"Kill him—why?" she asked in a weak voice, looking down at her trembling hands which lay clasped on the table before her.
"The letter—Fellowes' letter to you."
"I dropped it last night," she said, in a voice grown strangely impersonal and colourless. "I dropped it in Rudyard's room, I suppose."
She seemed not to have any idea of excluding the terrible facts, but to be speaking as it were to herself and of something not vital, though her whole person was transformed into an agony which congealed the lifeblood.

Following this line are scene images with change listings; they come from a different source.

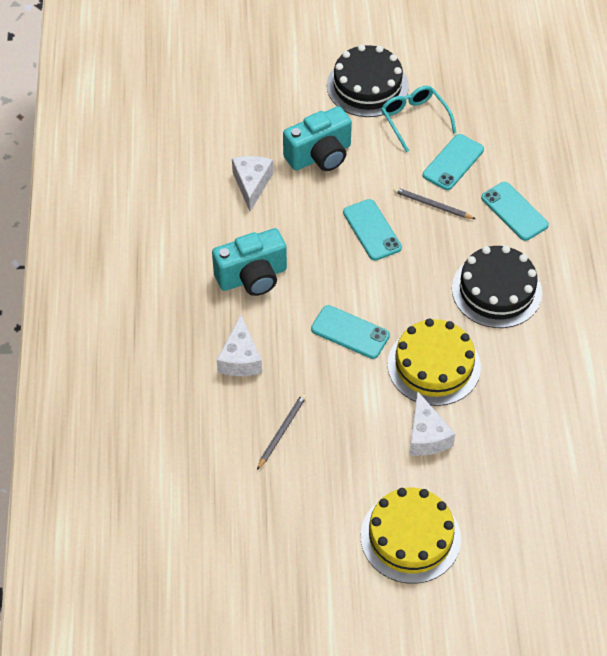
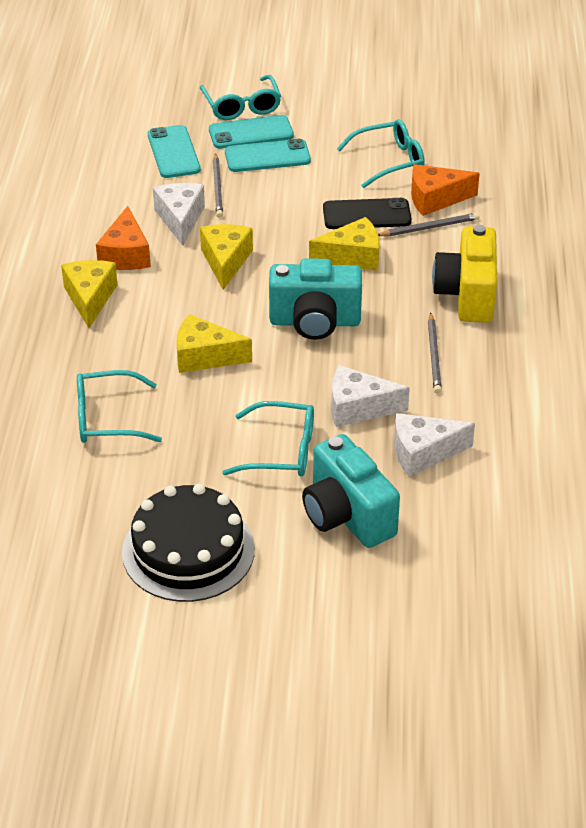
black cake: 2 -> 1
black phone: 0 -> 1
grey pencil: 2 -> 3
orange cheese: 0 -> 2
turquoise glasses: 1 -> 4
turquoise phone: 4 -> 3
yellow cake: 2 -> 0
yellow camera: 0 -> 1
yellow cheese: 0 -> 4

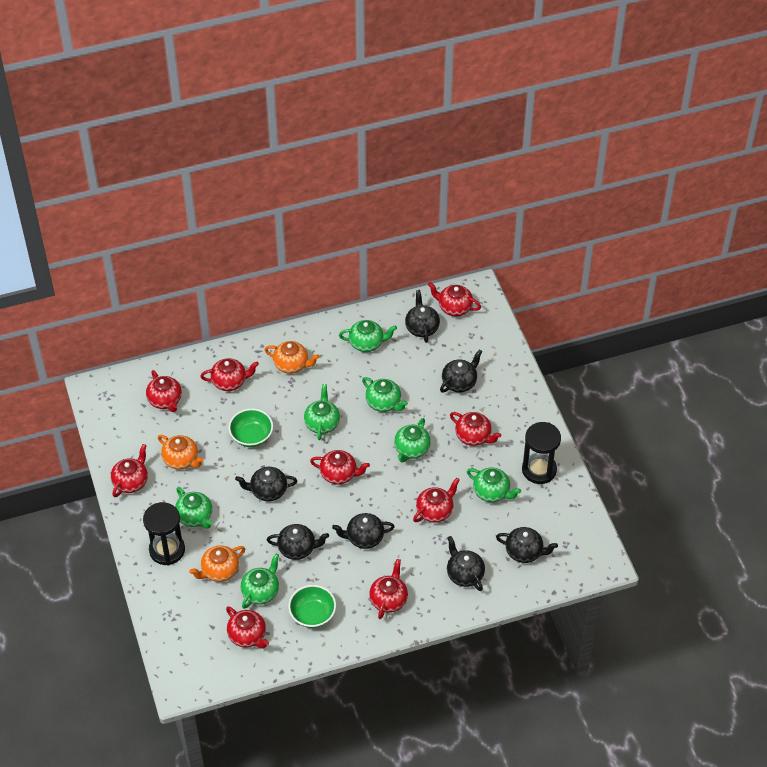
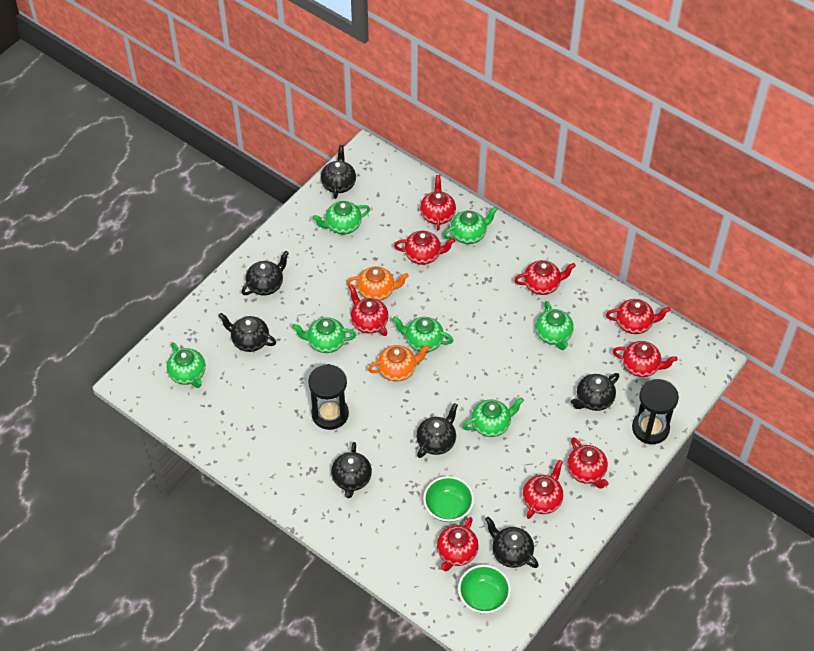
orange teapot: 3 -> 2

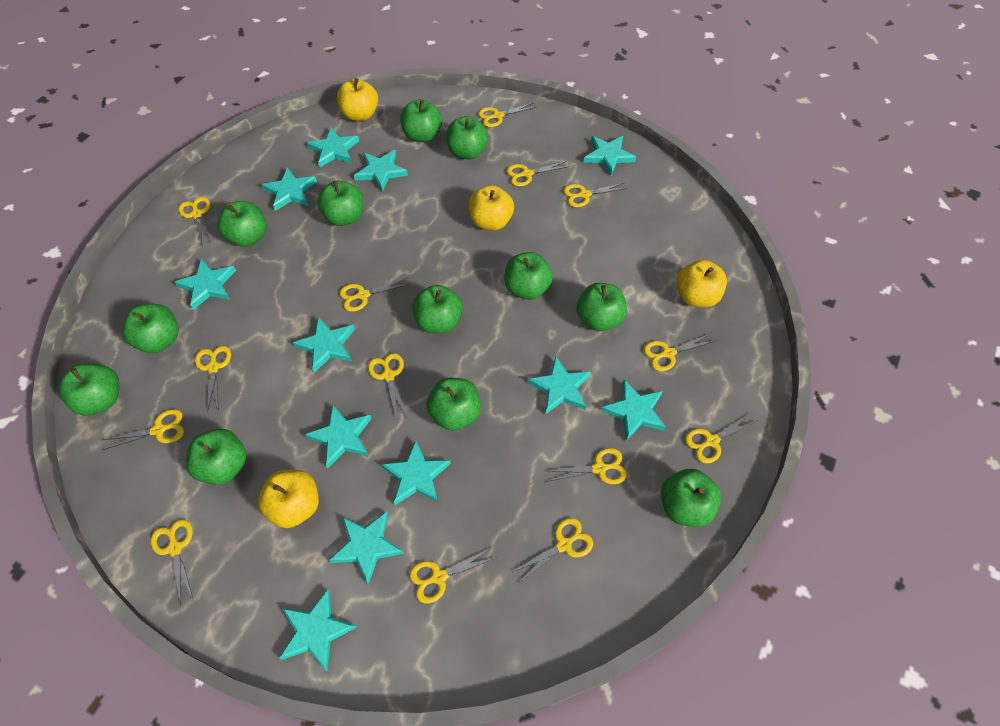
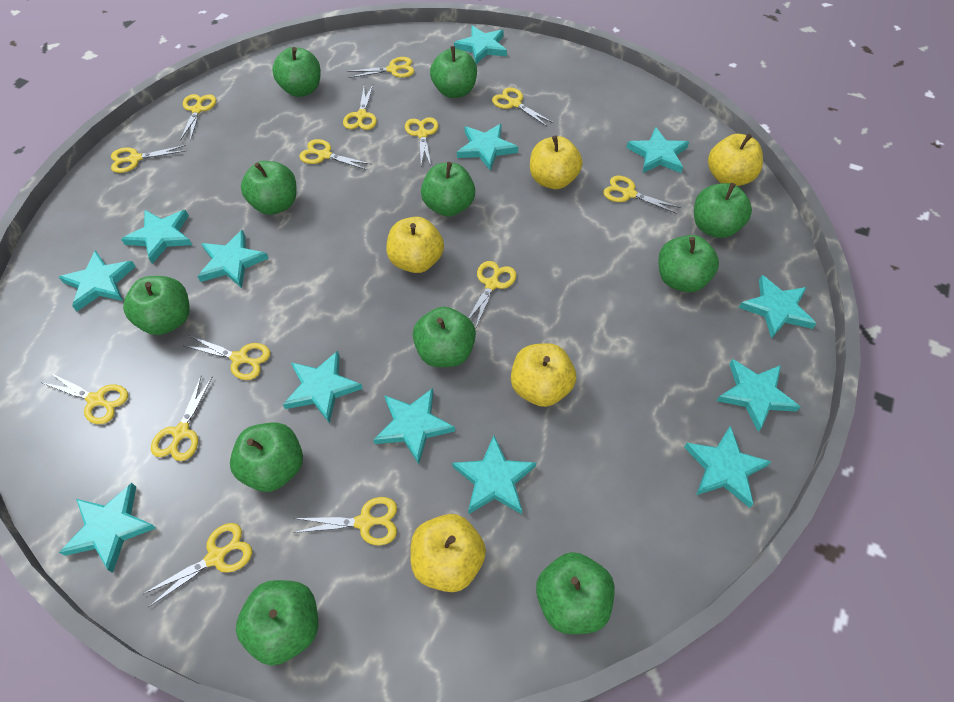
green apple: 12 -> 11
turquoise star: 12 -> 13
yellow apple: 4 -> 5

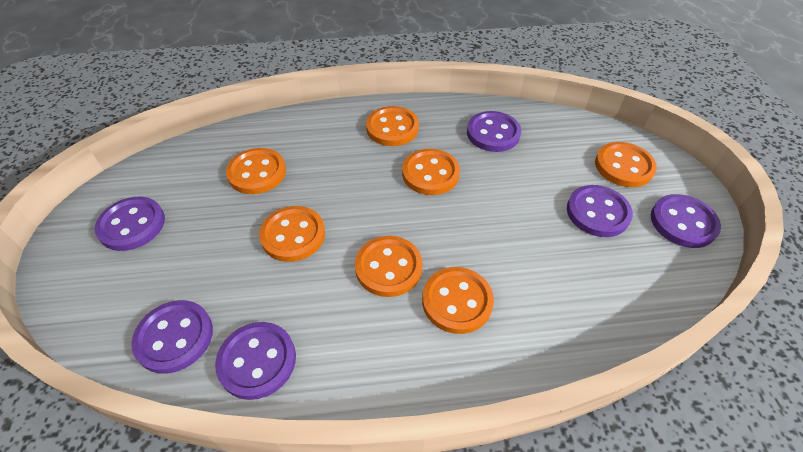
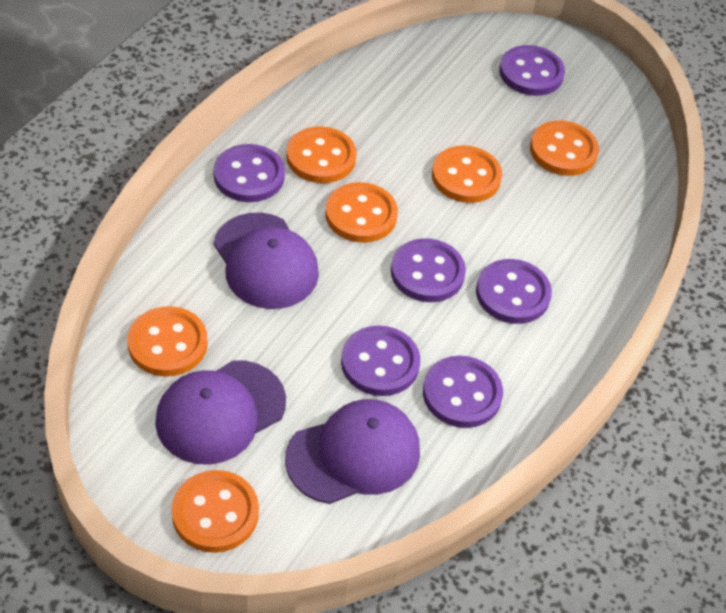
orange button: 7 -> 6
purple cap: 0 -> 3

Her voice sounded tuneless and ragged. "He read it—Rudyard read a letter which was not addressed to him! He read a letter addressed to me—he read my letter.... It gave me no chance."
"No chance—?"
A bitter indignation was added to the cheerless discord of her tones. "Yes, I had a chance, a last chance—if he had not read the letter. But now, there is no chance.... You read it, too. You read the letter which was addressed to me. No matter what it was—my letter, you read it."
"Rudyard said to me in his terrible agitation, 'Read that letter, and then tell me what you think of the man who wrote it.' ... I thought it was the letter I wrote to you, the letter I posted to you last night. I thought it was my letter to you."
Her eyes had a sudden absent look. It was as though she were speaking in a trance. "I answered that letter—your letter. I answered it this morning. Here is the answer ... here." She laid a letter on the table before him, then drew it back again into her lap. "Now it does not matter. But it gives me no chance...."
There was a world of despair and remorse in her voice. Her face was wan and strained. "No chance, no chance," she whispered.